Friday, May 8, 2020
In 2013, as we reported here, Rock & Roll Hall of Fame producer Quincy Jones (right) brought suit seeking $30 million from MJJ production. Jones alleged that he was entitled royalties and remix fees in connection with his role in making three Michael Jackson records, Off the Wall, Thriller, and Bad. Jones alleged that MJJ had violated his contractual rights by using music from those records in the posthumous Jackson documentary This Is It and in two Cirque du Soleil shows. In 2017, a Los Angeles jury awarded Jone $9.4 million in royalties in connection with "This Is It."
This week, a California appellate court reduced that award by $6.9 million, finding that the trial court had inappropriately allowed the jury to decide issues of contractual interpretation that should have been decided by the court. The appellate court found that the jury misinterpreted the extent of Jones' entitlement to payment under the contract and that some of the claims were too speculative to be a basis for recovery.
The appellate court first held that § 4(a) of Jones's Producer Agreements entitled him only to a 10% royalty fee on record sales. Jones was not entitled to licensing income, nor was he entitled to fees for remixing Masters. In the alternative, the appellate court held that remix damages were too speculative to be recoverable.
According to the court, the Producer Agreements gave Jones a right of first opportunity to remix the Masters, and Michael Jackson (with his family, left) had paid Jones a share of all license fees for use of Masters for some time. However, between 1993 and 2008 Jackson released remixes without offering Jones the opportunity to participate. After Jackson's death in 2009, the remixes of the Masters were used in This is It, which grossed $500 million.
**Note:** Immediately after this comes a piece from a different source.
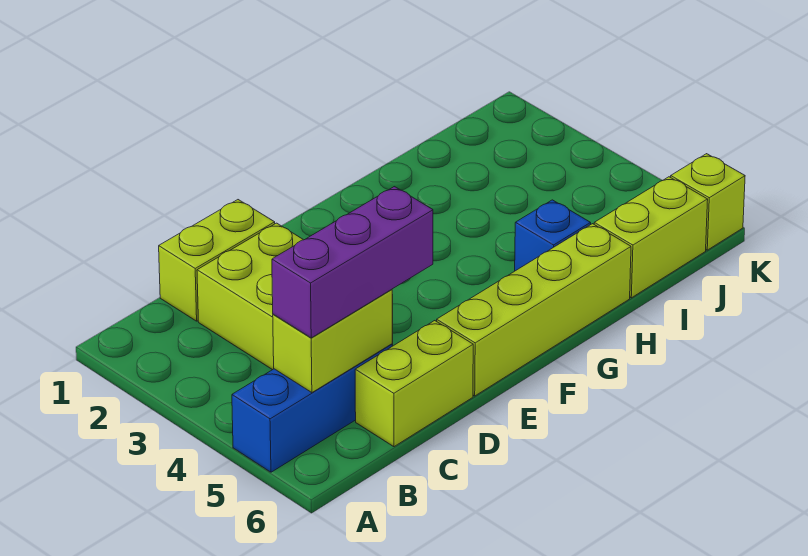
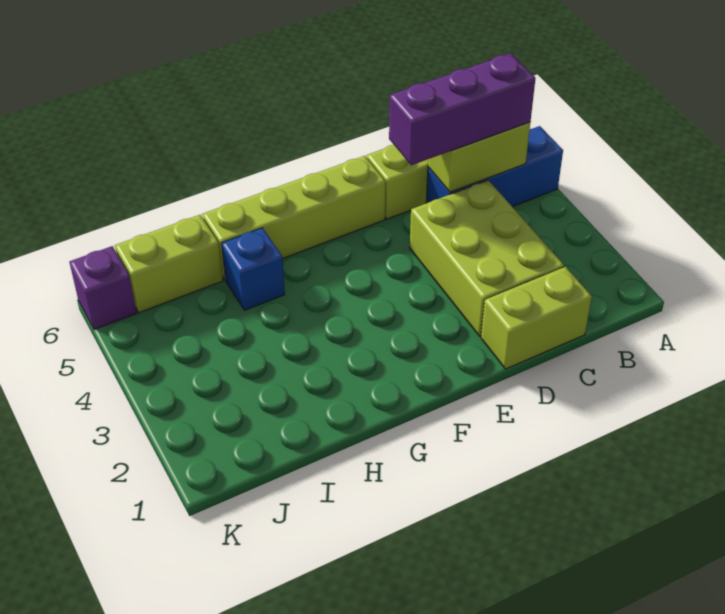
lime brick K6 level 1 -> purple brick K6 level 1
The appellate court's interpretation of ¶ 4(a) turned on its determination that extrinsic evidence proffered by Jones was inadmissible. The trial court erred in permitting the jury to consider that evidence, and the jury's erroneous award was informed by that inadmissible evidence. The court held that the Producer Agreement did not require Jackson to pay Jones remixing fees and that extrinsic evidence revealed no latent ambiguity regarding that term.